In this case, the smallest of things attention-wise involves production optimization, the forgotten stepchild of actually generating the EUR promised by the IP.

The technology exists to optimize wellsite production, regardless of whether you are a multinational or large independent playing in the unconventional space or a private operator nursing production out of legacy conventional wells. The challenge is the adoption cycle.

Despite the focus on drilling and completion digitalization, the immediate low-hanging fruit may be found in production where personnel deal daily with wellbore construction problems originating from decreased drilling days and dogleg horizontals and completion practices that emphasize short-term IP versus long-term EUR.

The production team expends significant effort correcting unscheduled problems using an antiquated process involving pumpers and attendants making rounds in trucks to monitor production, oversee equipment and fend off relentless decline rates. It is a system based on trust and intuition, mostly involving repetitive tasks. It is a system ripe for optimization.

Two vendors of production optimization services outlined the possibilities at Hart Energy’s DUG Permian conference last spring.

San Antonio-based WellAware spoke specifically on the chemical support side of wellsite operations where data show the margin of error using tankbased monitoring is “plus or minus” 20%, according to company COO Blake Carlson. When sensors are placed on flowlines, the data are more accurate but show chronic under-delivery of product.

The key is high-resolution data, which prompted WellAware to pursue a full stack approach involving a hardware data sensor and communications network, app-based software for management using desktop or mobile systems and a backshop analytics engine.

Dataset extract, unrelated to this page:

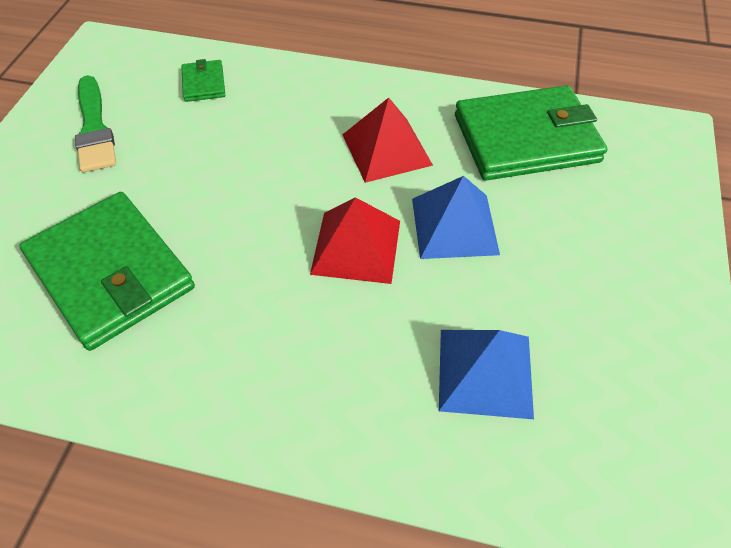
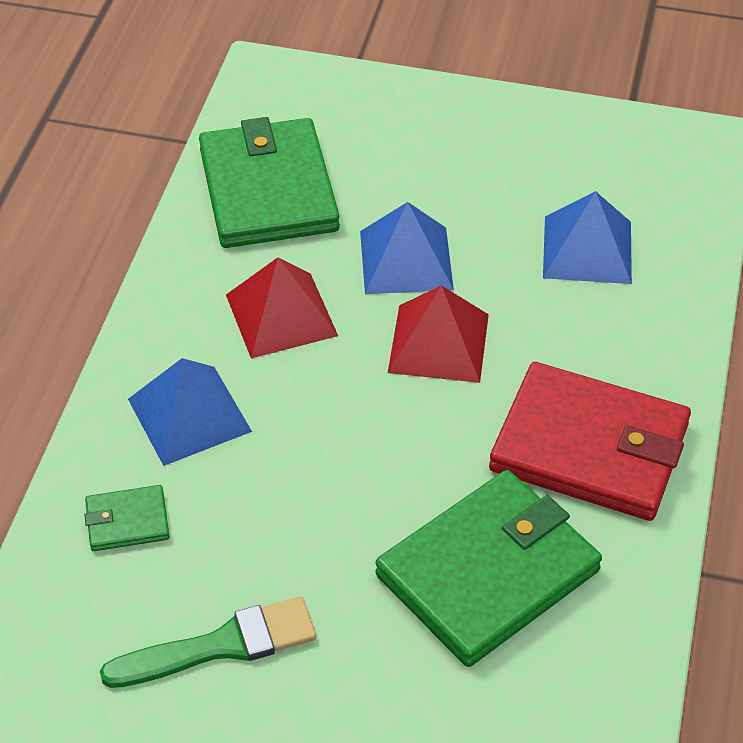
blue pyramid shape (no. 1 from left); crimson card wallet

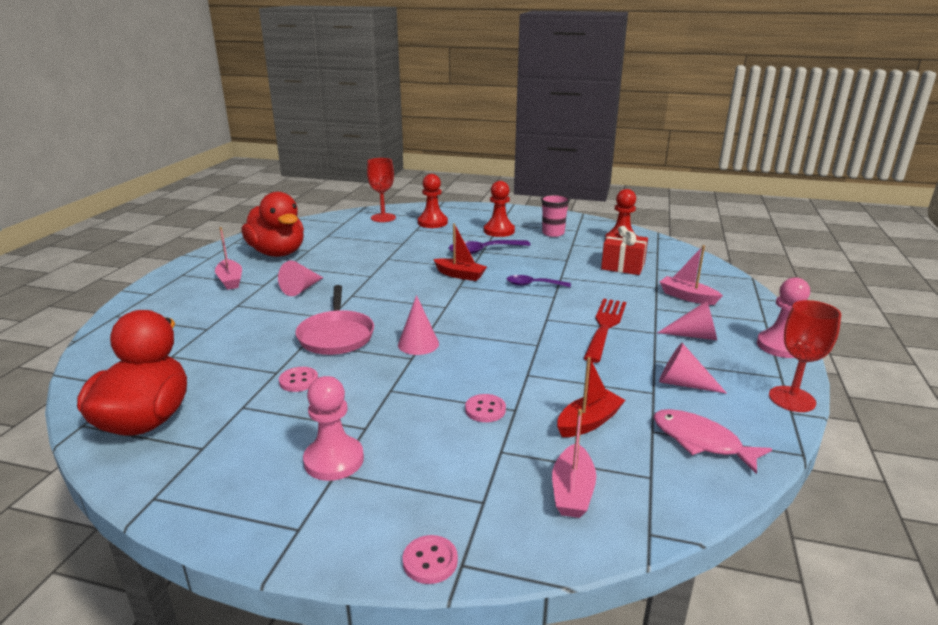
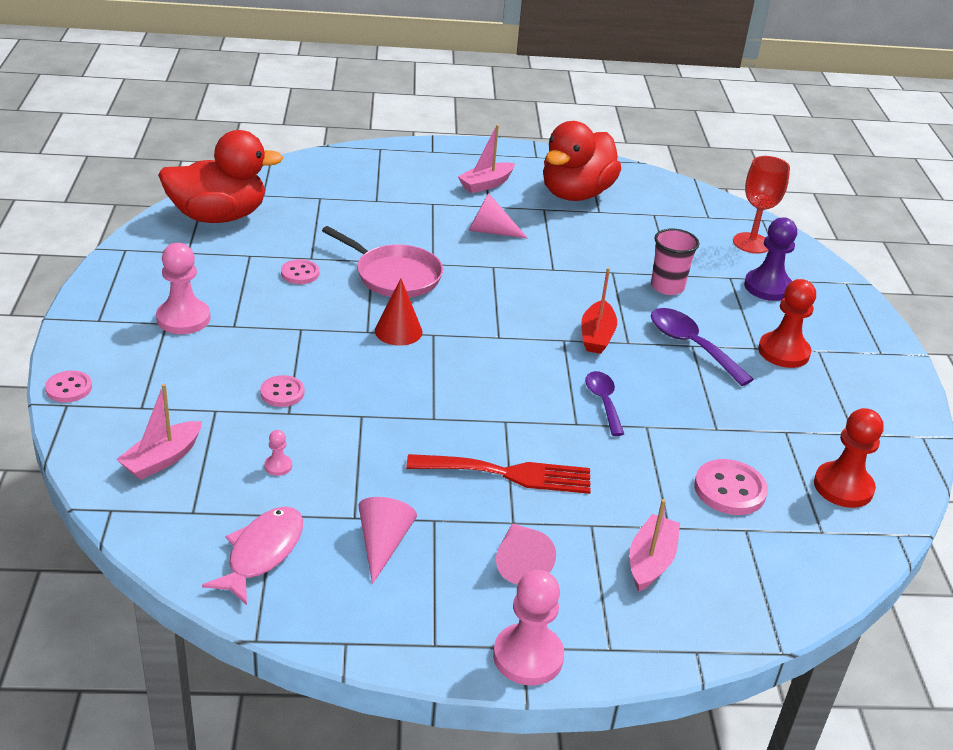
rosy pan; crimson cone; violet game pawn; rosy beaker; rosy sailboat (no. 1 from left); rosy game pawn (no. 2 from left); rosy shirt button (no. 4 from left); crimson wine glass (no. 2 from left in the first image)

Separately, Houston-based Ambyint focuses on automating artificial lift. Data from field deployment show almost 60% of rod lift systems are overpumping while 25% are underpumping. The former uses excess electricity, increases wear and tear and creates service cyclicality that leads to workover costs. The latter leaves money on the table.

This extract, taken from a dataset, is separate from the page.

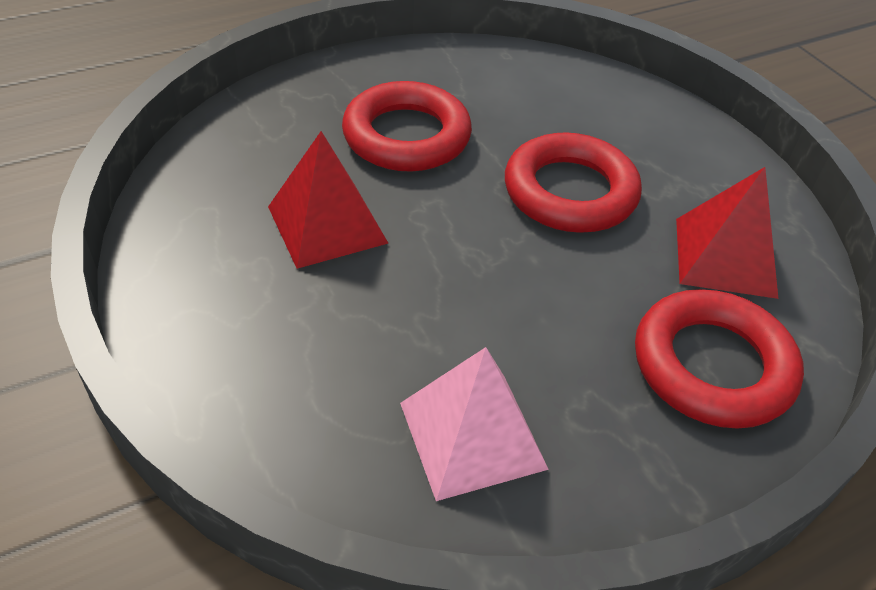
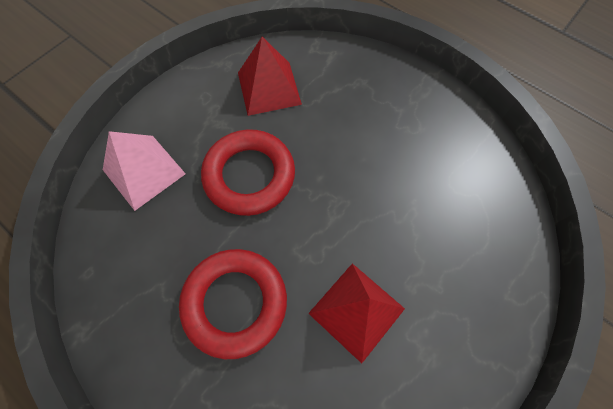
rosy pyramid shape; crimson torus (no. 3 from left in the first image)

Ambyint is developing an autonomous lift model, sort of a self-driving car of wellsite production optimization, combining sensors, software and an enormous North American well database derived from sampling data at 5 milliseconds versus 15- to 30-minute polling on traditional SCADA and PLC systems.

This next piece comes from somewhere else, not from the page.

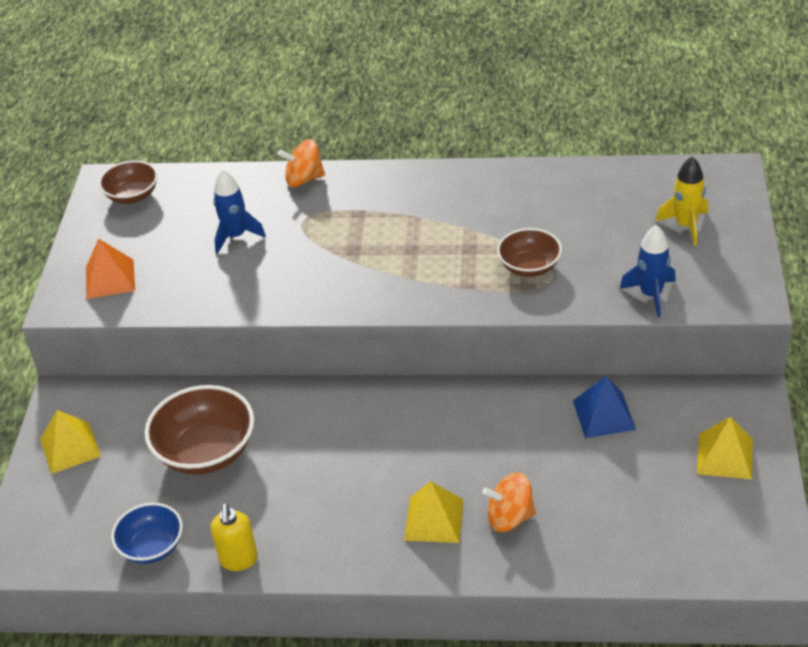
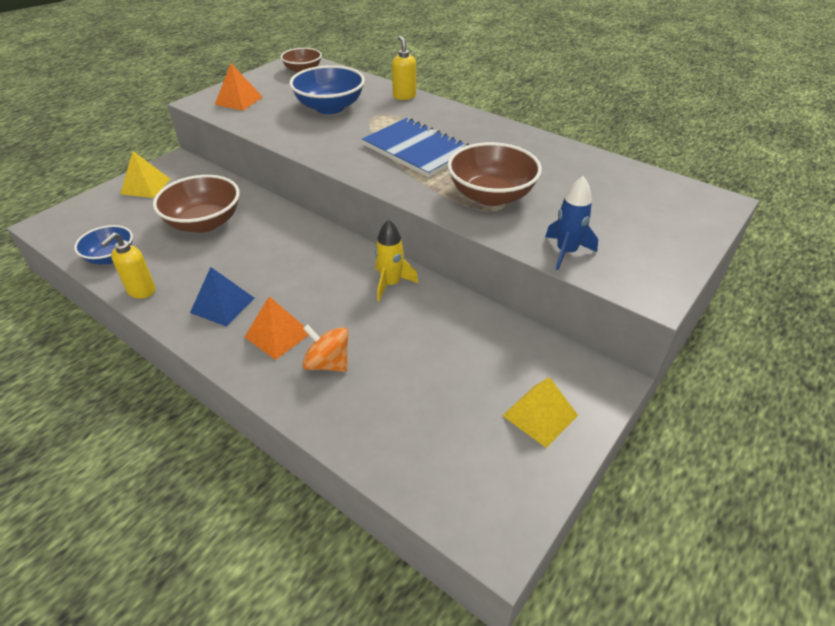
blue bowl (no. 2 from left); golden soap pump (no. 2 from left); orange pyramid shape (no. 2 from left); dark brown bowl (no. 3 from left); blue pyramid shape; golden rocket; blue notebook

Field experiments in the Bakken Shale indicate the current platform, which adjusts set points for rod lift, shaved 15% out of lease operating expense. Once the system becomes fully autonomous, which Ambyint expects to demonstrate before year-end, total lease operating cost savings for artificial lift may exceed 30%.

Ambyint is developing a model to address field anomalies via machine learning that detect and characterize anomalies and autonomously corrects issues. Ambyint CEO Alex Robart foresees ultimate benefits accruing from a combination of production uplift and a reduction in lease operating cost.

So, the technology exists. Getting industry buy-in is another issue altogether.

“How do we transfer the oil field to an autonomous operating model away from the standard simple exception model?” Robart asked.

WellAware’s Carlson echoed the challenge. “This isn’t just a tech problem,” he said. “It’s a business model issue.”